Suppose there are three n * n matrices X, Y, S. How to fast compute the the following scalars b
for i = 1:n
b = b + sum(sum((X(i,:)' * Y(i,:) - S).^2));
end
The computation cost is O(n^3). There exists a fast way to compute the outer product of two matrices. Specifically, the matrix C
for i = 1:n
C = C + X(i,:)' * Y(i,:);
end
can be calculated without for loop C = A.'*B which is only O(n^2).

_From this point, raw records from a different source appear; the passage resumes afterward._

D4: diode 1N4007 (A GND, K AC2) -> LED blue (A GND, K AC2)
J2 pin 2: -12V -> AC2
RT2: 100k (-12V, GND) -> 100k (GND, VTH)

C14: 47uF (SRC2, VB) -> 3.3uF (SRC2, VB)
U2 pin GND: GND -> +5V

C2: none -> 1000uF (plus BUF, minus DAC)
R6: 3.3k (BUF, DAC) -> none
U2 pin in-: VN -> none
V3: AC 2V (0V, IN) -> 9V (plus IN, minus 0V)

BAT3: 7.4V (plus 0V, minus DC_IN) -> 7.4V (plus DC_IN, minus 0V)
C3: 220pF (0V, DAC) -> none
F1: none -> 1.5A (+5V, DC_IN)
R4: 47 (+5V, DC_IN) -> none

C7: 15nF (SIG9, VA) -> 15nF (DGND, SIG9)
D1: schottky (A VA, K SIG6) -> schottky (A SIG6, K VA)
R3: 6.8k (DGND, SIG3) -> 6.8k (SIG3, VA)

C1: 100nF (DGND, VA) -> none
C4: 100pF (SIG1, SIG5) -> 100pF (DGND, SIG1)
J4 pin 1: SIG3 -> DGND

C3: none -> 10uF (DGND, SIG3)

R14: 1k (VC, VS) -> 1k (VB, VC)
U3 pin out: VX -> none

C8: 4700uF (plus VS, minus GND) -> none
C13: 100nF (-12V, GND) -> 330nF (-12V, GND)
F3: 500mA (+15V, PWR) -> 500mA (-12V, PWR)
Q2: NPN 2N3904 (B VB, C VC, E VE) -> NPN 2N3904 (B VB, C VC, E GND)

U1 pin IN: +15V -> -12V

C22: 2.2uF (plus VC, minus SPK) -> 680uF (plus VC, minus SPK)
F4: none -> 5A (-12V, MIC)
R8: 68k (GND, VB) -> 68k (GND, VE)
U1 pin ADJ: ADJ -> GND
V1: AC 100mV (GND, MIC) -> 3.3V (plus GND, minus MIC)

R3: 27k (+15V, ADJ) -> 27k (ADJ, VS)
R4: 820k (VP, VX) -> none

Is there exists a faster way to compute b?
You can use:
X2 = X.^2;
Y2 = Y.^2;
S2 = S.^2;
b = sum(sum(X2.' * Y2 - 2 * (X.' * Y ) .* S + n * S2));
Given your example
b=0;
for i = 1:n
b = b + sum(sum((X(i,:).' * Y(i,:) - S).^2));
end
We can first bring the summation out of the loop:
b=0;
for i = 1:n
b = b + (X(i,:).' * Y(i,:) - S).^2;
end
b=sum(b(:))
Knowing that we can write (a - b)^2 as a^2 - 2*a*b + b^2
b=0;
for i = 1:n
b = b + (X(i,:).' * Y(i,:)).^2 - 2.* (X(i,:).' * Y(i,:)) .*S + S.^2;
end
b=sum(b(:))
And we know that (a * b) ^ 2 is the same as a^2 * b^2:
X2 = X.^2;
Y2 = Y.^2;
S2 = S.^2;
b=0;
for i = 1:n
b = b + (X2(i,:).' * Y2(i,:)) - 2.* (X(i,:).' * Y(i,:)) .*S + S2;
end
b=sum(b(:))
Now we can compute each term separately:
b = sum(sum(X2.' * Y2 - 2 * (X.' * Y ) .* S + n * S2));
Here is the result of a test in Octave that compares my method and two other methods provided by @AndrasDeak and the original loop based solution for inputs of size 500*500:
===rahnema1 (B)===
Elapsed time is 0.0984299 seconds.
===Andras Deak (B2)===
Elapsed time is 7.86407 seconds.
===Andras Deak (B3)===
Elapsed time is 2.99158 seconds.
===Loop solution===
Elapsed time is 2.20357 seconds
n=500;
X= rand(n);
Y= rand(n);
S= rand(n);
disp('===rahnema1 (B)===')
tic
X2 = X.^2;
Y2 = Y.^2;
S2 = S.^2;
b=sum(sum(X2.' * Y2 - 2 * (X.' * Y ) .* S + n * S2));
toc
disp('===Andras Deak (B2)===')
tic
b2 = sum(reshape((permute(reshape(X, [n, 1, n]).*Y, [3,2,1]) - S).^2, 1, []));
toc
disp('===Andras Deak (B3)===')
tic
b3 = sum(reshape((reshape(X, [n, 1, n]).*Y - reshape(S.', [1, n, n])).^2, 1, []));
toc
tic
b=0;
for i = 1:n
b = b + sum(sum((X(i,:)' * Y(i,:) - S).^2));
end
toc